The media is portraying the violence as “sectarian” Sunni vs. Shia violence, bolstering their flagging case that Iraq is on the brink of civil war.
As long as Iraq remains “on the brink of civil war,” there remains a case to be made that America’s “misguided” mission in Iraq is failing, and therefore, George Bush is a failure.
Therefore, while it is in America’s best interests to claim victory in Iraq, thereby demoralizing the enemy – while raising U.S. troop morale – it is in the liberal mainstream media’s partisan interests to portray every development in Iraq as evidence that we are losing to “religious sectarian violence.”
Theologically speaking, there is less difference between Sunnis and Shia than there are between Catholics and Protestants. One needs look at the violence in terms of politics, rather than theology.
Sunni Arabs make up only 15 percent of Iraq’s population. Sunni Kurds make up another 20 percent. Under Saddam, Kurds were persecuted, religious denomination notwithstanding. The Shia, who account for 60 percent of Iraq’s population, were mercilessly persecuted under Saddam, as attested to by the mass graves uncovered after the war.
Saddam was a Sunni. Saddam shared power with the remaining 15 percent of Iraq’s Sunni Arab population. After Saddam fell, the privileged 15 percent were suddenly thrust into the minority, not to mention targets of vengeful members of the former political underclass.
“De-Baath-ification” turned former political leaders, military officers, party officials and Baath loyalists into insurgents, attracting legions of foreign al-Qaida terrorists intent on driving America out and recreating Iraq in Afghanistan’s image.
In keeping with the adage “The enemy of my enemy is my friend,” mainly Sunni Baathist insurgents joined forces with the foreign al-Qaida fighters in the war to drive out the Americans.
But when attacking Americans grew too costly and difficult, al-Qaida turned its attention away from American targets to Iraqi civilians, killing Shia and Sunni with equal enthusiasm.
Iraqi police officers and soldiers started turning up by the dozen, handcuffed and executed as a warning to others not to cooperate with the new Iraqi government. Iraqi civilians lined up at police and military recruiting stations became prime targets.
After awhile, scattered reports would slip by the mainstream media propaganda screeners, telling of insurgents and terrorists being fingered by ordinary Iraqis sick of the violence.
Other reports hinted at growing divisions between the al-Qaida terrorists and the main Iraqi insurgency.

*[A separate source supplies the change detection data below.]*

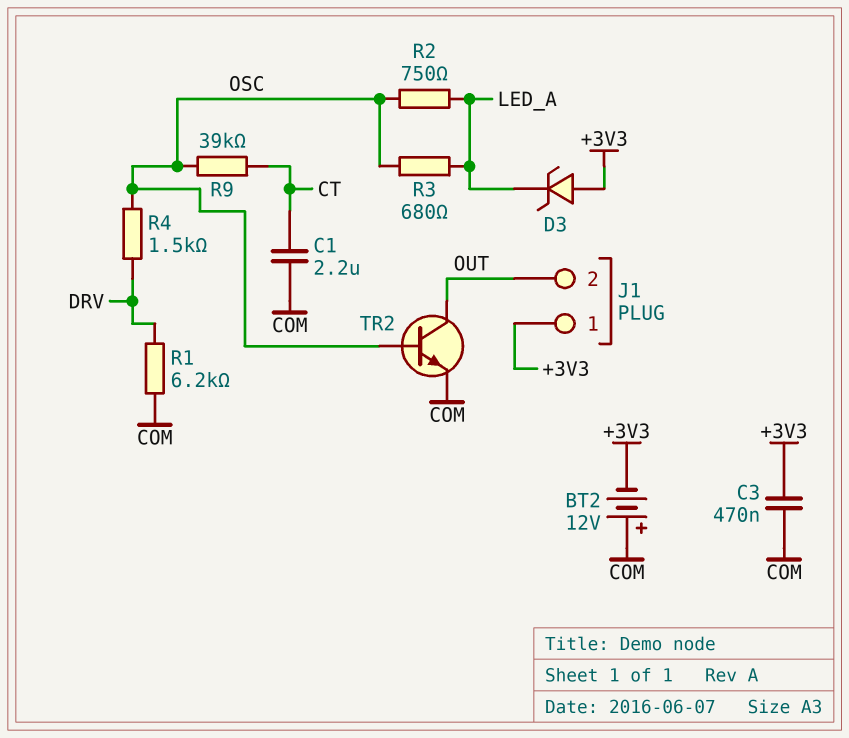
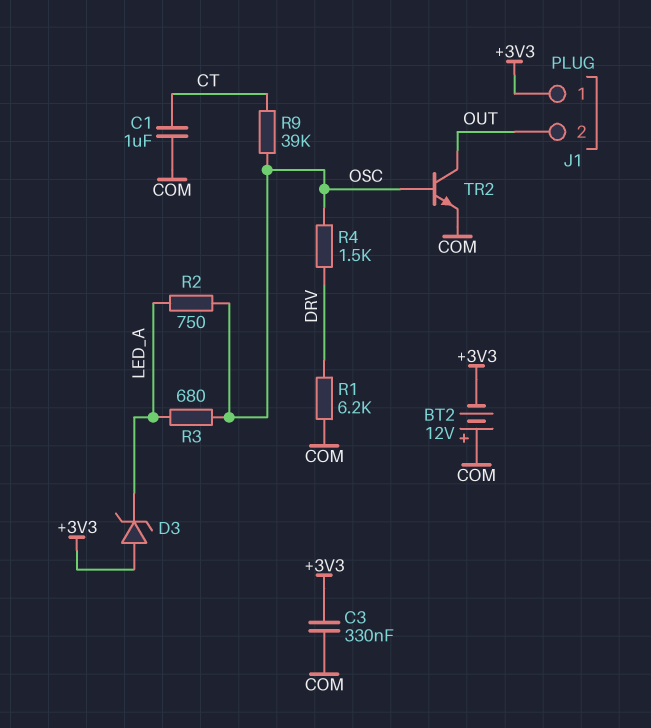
C1: 2.2uF (COM, CT) -> 1uF (COM, CT)
C3: 470nF (+3V3, COM) -> 330nF (+3V3, COM)

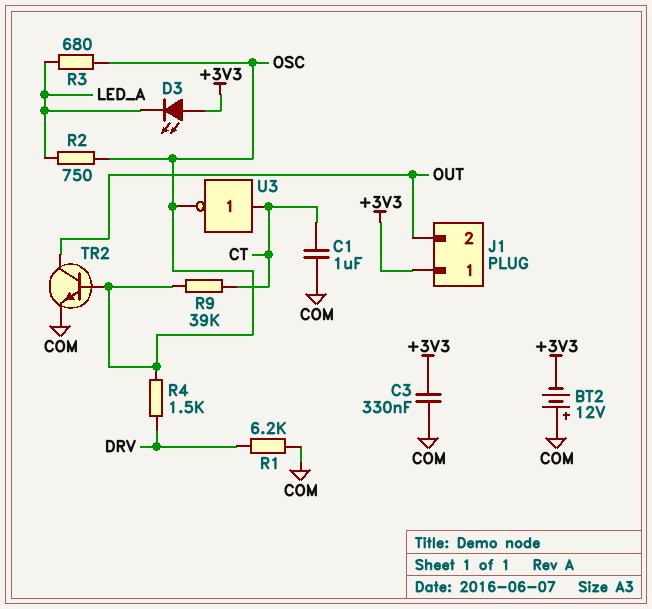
D3: zener (A +3V3, K LED_A) -> LED (A +3V3, K LED_A)
U3: none -> NOT (in CT, out OSC)

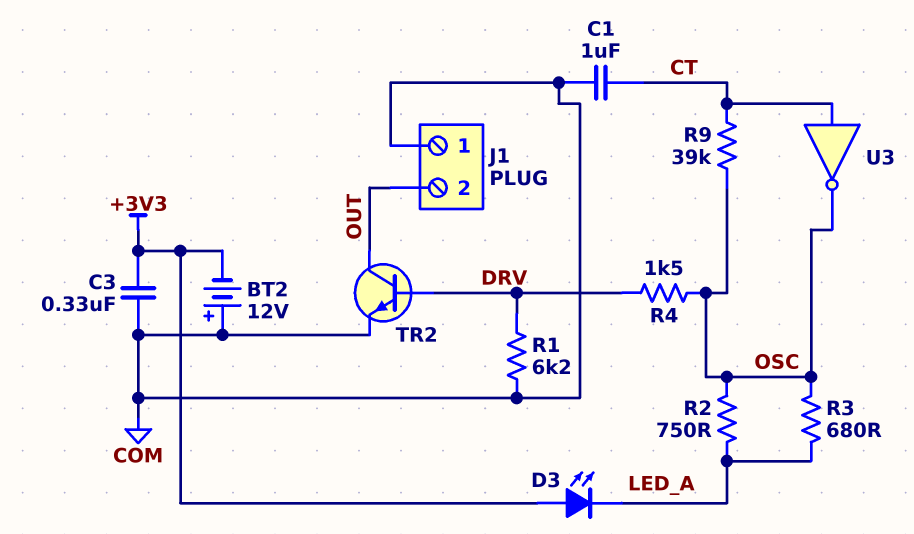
J1 pin 1: +3V3 -> COM
TR2: NPN (B OSC, C OUT, E COM) -> NPN (B DRV, C OUT, E COM)

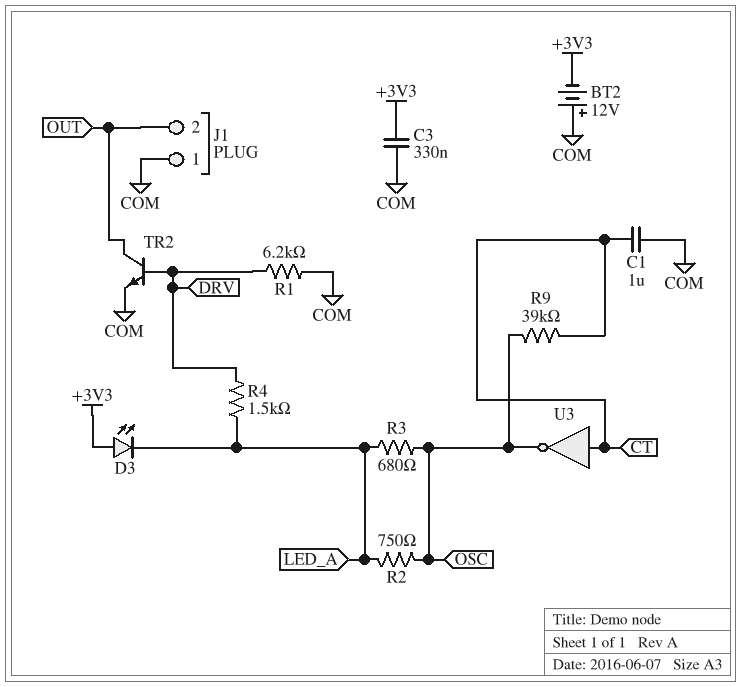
R4: 1.5k (DRV, OSC) -> 1.5k (DRV, LED_A)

In recent weeks, more bodies have been turning up all over Iraq. Some are Sunni insurgents – but significantly, many others are foreign fighters. Instead of being executed with a bullet to the head, as were Iraqi police and military in previous massacres, these guys were hanged.
A bullet to the head is simply an execution. Death by hanging carries unique implications, particularly in the Middle East. “[H]e that is hanged is accursed of God.” (Deuteronomy 21:23) “Cursed is every one that hangeth on a tree.” (Galatians 3:13) Under Sharia Law, hanging is the punishment reserved for blasphemers. (Like when one Muslim kills another Muslim and claims it as a religious duty.)
The spectacle of al-Qaida terrorists on the run from the U.S. military and the Iraqi government – simultaneously looking over their shoulders for angry Iraqis toting coiled ropes – seems enormously optimistic from America’s perspective.
Ironically, compared to the tender mercies they can expect at the hands of their angry Islamic co-religionists, Guantanamo Bay is a tropical vacation.
While the BBC can find no reason for optimism in Iraq, the rest of us should be able to find at least of glimmer of hope. Unless one is a liberal.
Or a terrorist.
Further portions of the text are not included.